冬のアヤメの花

 サトイモ科のショウブ(菖蒲)とアヤメ科のハナショウブ(花菖蒲)はまるで別物。同じ「菖蒲」が使われるのは葉の形が似ているから。端午の節句に「菖蒲湯」に入るが、このとき使われるのが菖蒲の葉。アヤメ属のカキツバタハナショウブと同じようにアヤメと呼ぶようになっている。

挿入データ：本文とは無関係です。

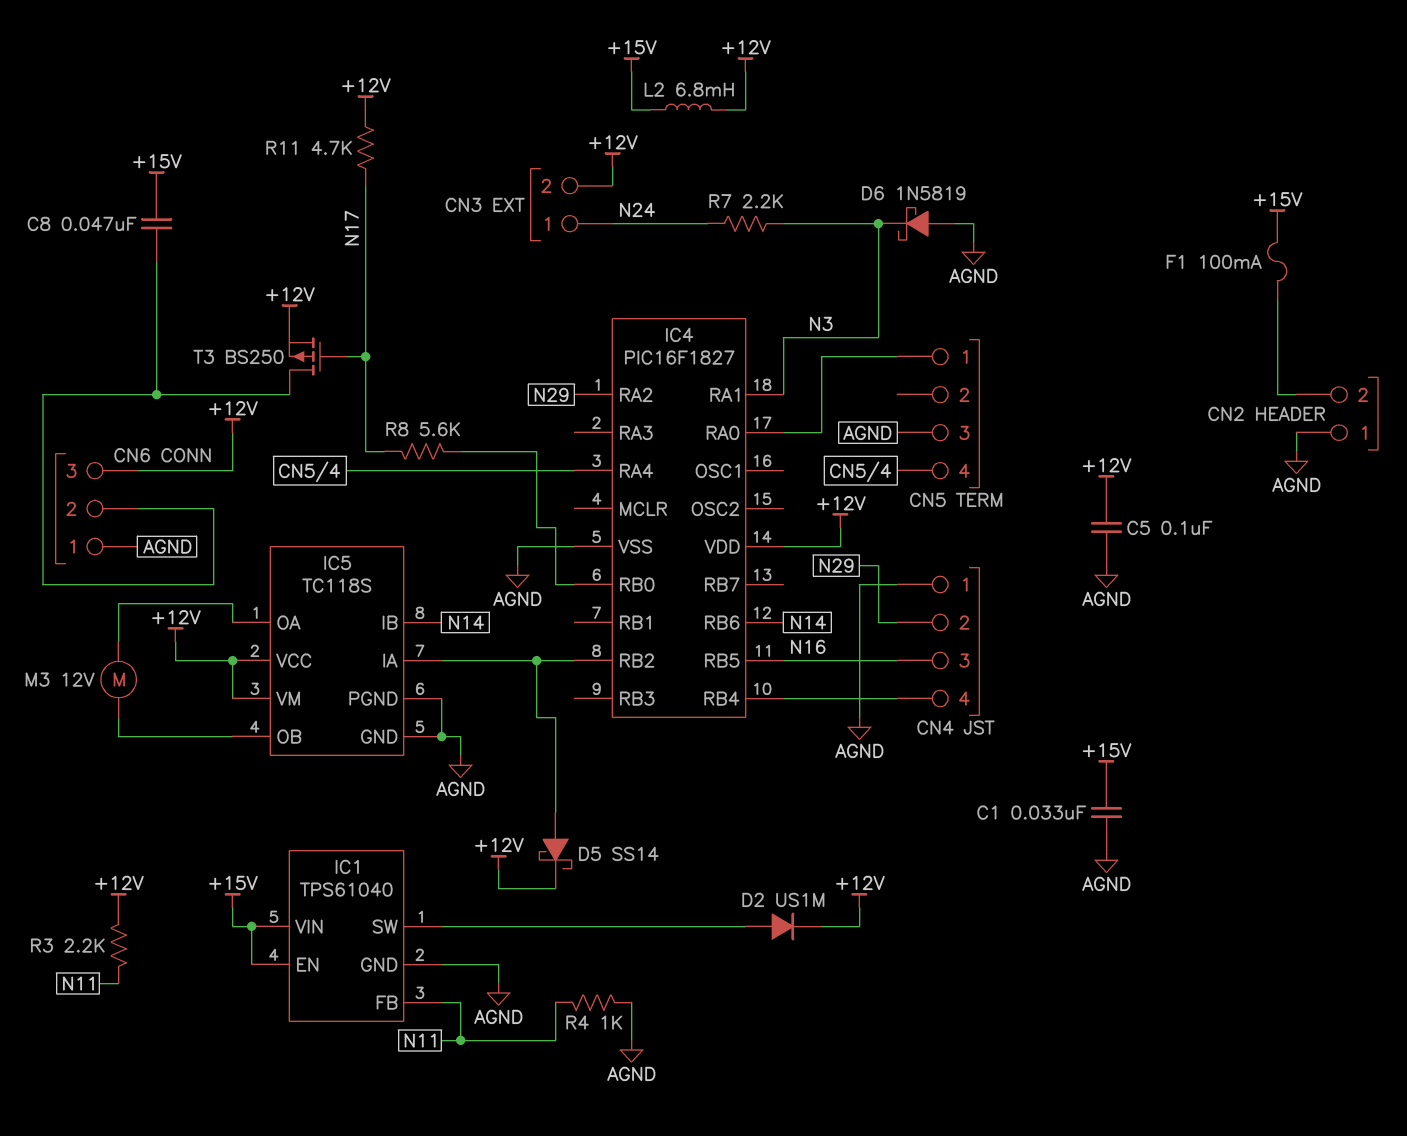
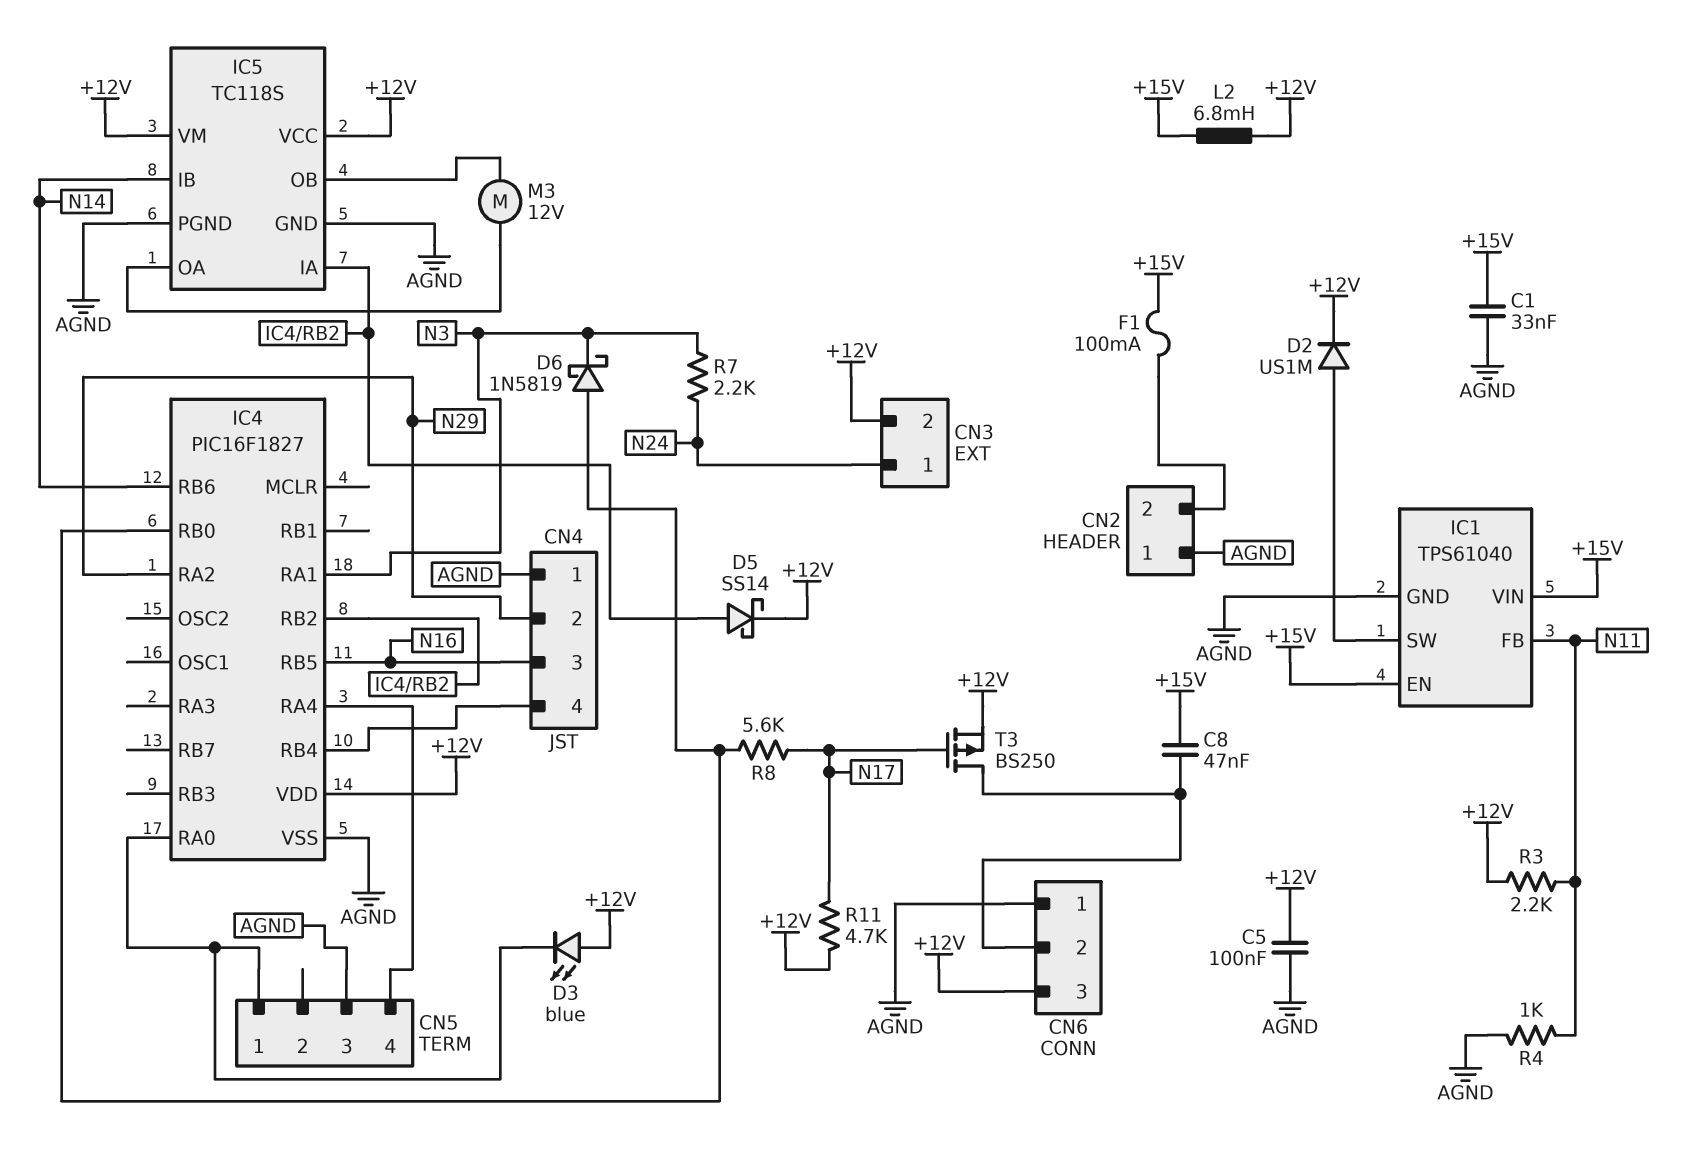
D3: none -> LED blue (A +12V, K CN5/1)
D6: schottky 1N5819 (A AGND, K N3) -> schottky 1N5819 (A IC4/RB0, K N3)

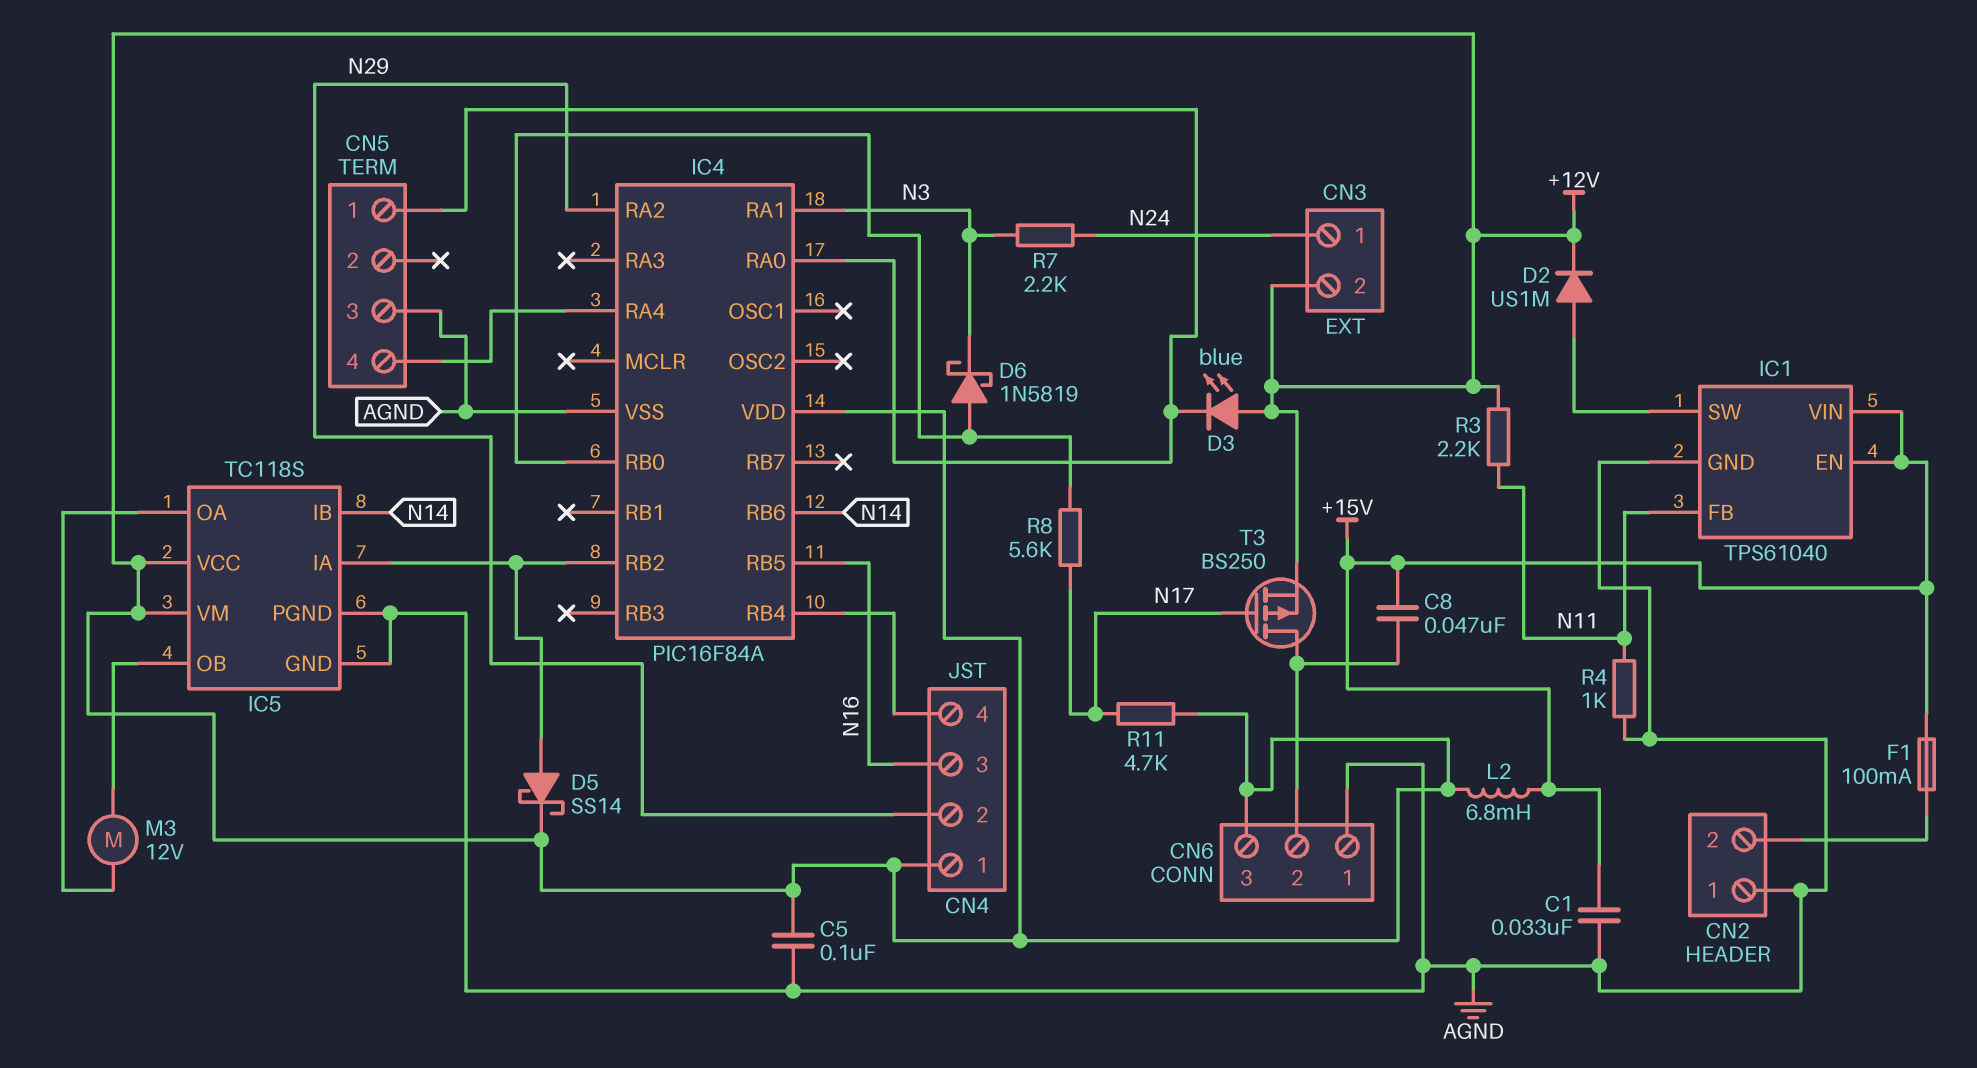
CN4 pin 1: AGND -> +12V
IC4: PIC16F1827 -> PIC16F84A

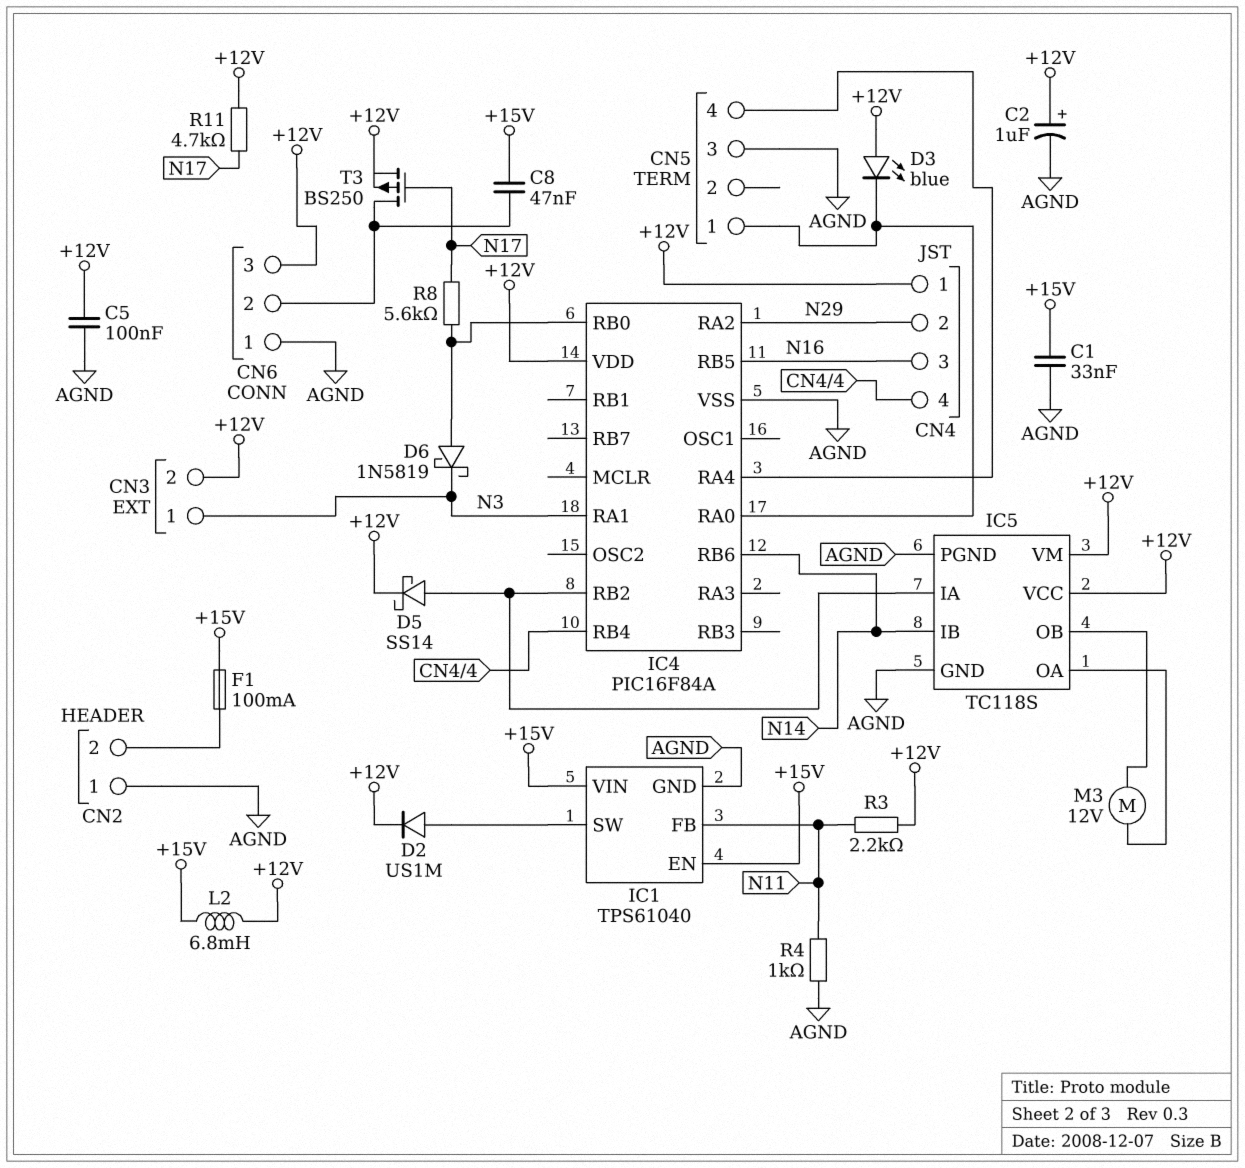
C2: none -> 1uF (plus +12V, minus AGND)
CN3 pin 1: N24 -> N3
R7: 2.2k (N3, N24) -> none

 さて、そのアヤメ科に属するディエテス・ビコロル(Dietes bicolor、英語ではAfrican iris)について7月に記した。南アフリカが原産地で、花は春から夏にかけて咲き、オレンジ色に縁取られた黒に見えるほど濃い紫色の斑紋が三つある(画像)。園芸種として「常緑アヤメ(ディエテス・イリディオイデス)」が流通している(画像)。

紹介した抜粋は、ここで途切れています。